Author: ZhuoFei, Zhou
Date: 2020/10/5
Novel Coronavirus 2019, on 12 January 2020, WHO officially named it 2019-NCOV. Coronaviruses are a large family of viruses known to cause colds and more serious illnesses such as Middle East Respiratory syndrome (MERS) and severe acute respiratory syndrome (SARS). Novel Coronavirus is a novel coronavirus strain that has never been found in humans before. More information is available.百度百科
Data from COVID-19 Data Repository by the Center for Systems Science and Engineering (CSSE) at Johns Hopkins University.link
time series covid19 confirmed global.csv.(github link).
time series covid19 deaths global.csv.(github link)
time serise covid19 recoverd global.csv(github link)
cases contry.csv.(github link)
cases time.csv. (github link)
download here:
import some julia packages.
using DataFrames
using CSV
using DelimitedFiles
using BenchmarkTools
using Queryverse
using Dates
using Plots
pgfplotsx()
using Flux
using Flux: @epochs
using IterTools: ncycle
using Parameters: @with_kw
read Global data, and Data-operate
#read data:
dt, Header = readdlm("time_series_covid19_confirmed_global.csv", ',', header=true)
dt_deaths, Header_deaths = readdlm("time_series_covid19_deaths_global.csv", ',', header=true)
dt_recover,Header_recov = readdlm("time_series_covid19_recovered_global.csv",',',header=true)
creat a new dataframe to store data
confirmed_num = []
deaths_num = []
recovered_num = []
for i in 5:259
push!(confirmed_num, sum(dt[:, i]))
push!(deaths_num, sum(dt_deaths[:, i]))
push!(recovered_num, sum(dt_recover[:,i]))
end
dates = Date(2020, 1, 22):Day(1):Date(2020, 10, 2)

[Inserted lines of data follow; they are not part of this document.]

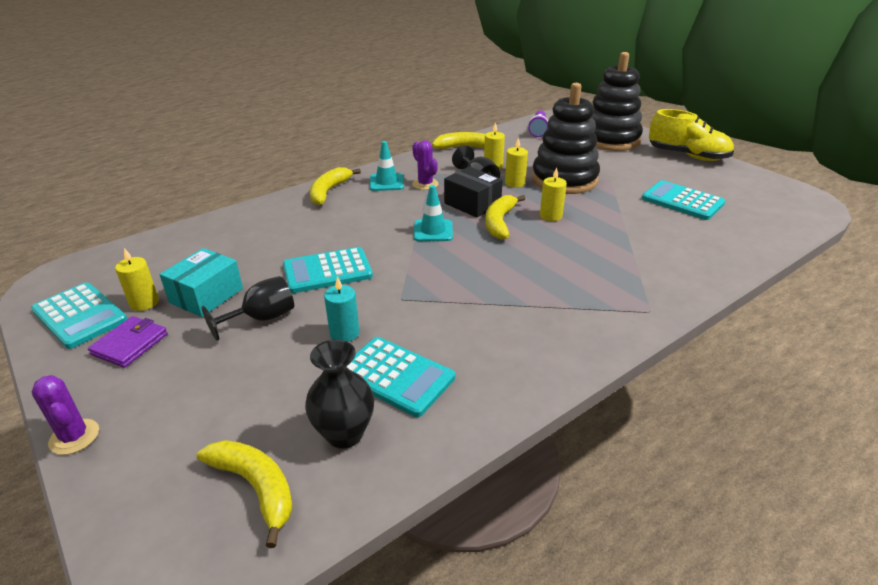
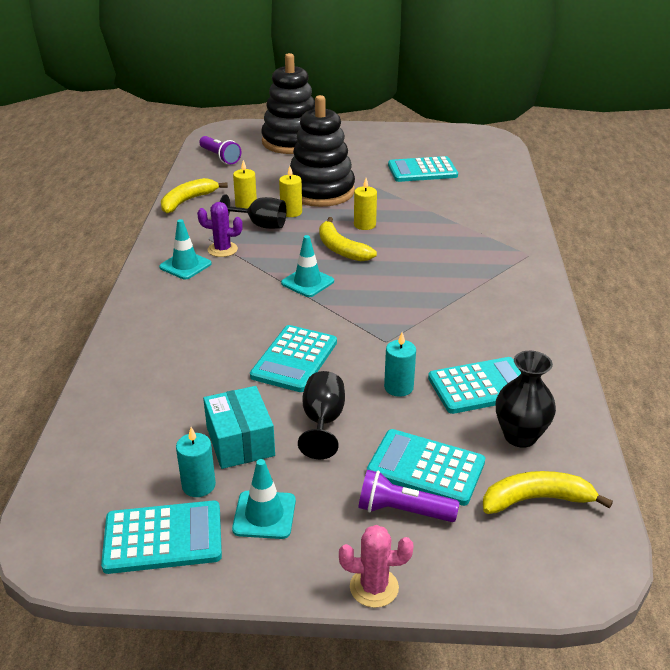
camera: 50 degrees left, 0 degrees up
(74, 437) = (374, 587): purple cactus -> pink cactus
(130, 344) = (264, 515): purple wallet -> turquoise traffic cone
(144, 303) = (198, 485): yellow candle -> turquoise candle
(180, 409) = (402, 511): none -> purple flashlight
(248, 396) = (426, 468): none -> turquoise calculator
(329, 191) = (149, 301): yellow banana -> none
(472, 204) = (293, 245): black box -> none
(687, 156) = (367, 133): yellow shoe -> none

Global_num = DataFrame(Date=dates, confirmed_num=confirmed_num, deaths_num=deaths_num, recovered_num=recovered_num)
n, = size(confirmed_num)
new_confirmed = []
new_death = []
new_recovered = []
death_rate = deaths_num ./ confirmed_num
recover_rate = recovered_num ./ confirmed_num
for i in 2:n
push!(new_confirmed, confirmed_num[i]-confirmed_num[i-1])
push!(new_death, deaths_num[i] - deaths_num[i-1])
push!(new_recovered, recovered_num[i]-recovered_num[i-1])
end
Global_num.death_rate = death_rate
Global_num.recover_rate = recover_rate
head(Global_num)
Date | comfirmed_num | deaths_num | recovered_num | death_rate | recover_rate |
---|---|---|---|---|---|
2020-01-22 | 555 | 17 | 28 | 0.0306306 | 0.0504505 |
2020-01-23 | 654 | 18 | 30 | 0.0275229 | 0.0458716 |
2020-01-24 | 941 | 26 | 36 | 0.0276302 | 0.0382572 |
2020-01-25 | 1434 | 42 | 39 | 0.0292887 | 0.0271967 |
2020-01-26 | 2118 | 56 | 52 | 0.02644 | 0.0245515 |
2020-01-27 | 2927 | 82 | 61 | 0.028015 | 0.0208405 |
Then I plot the number of confirmed cases and deaths cases over time.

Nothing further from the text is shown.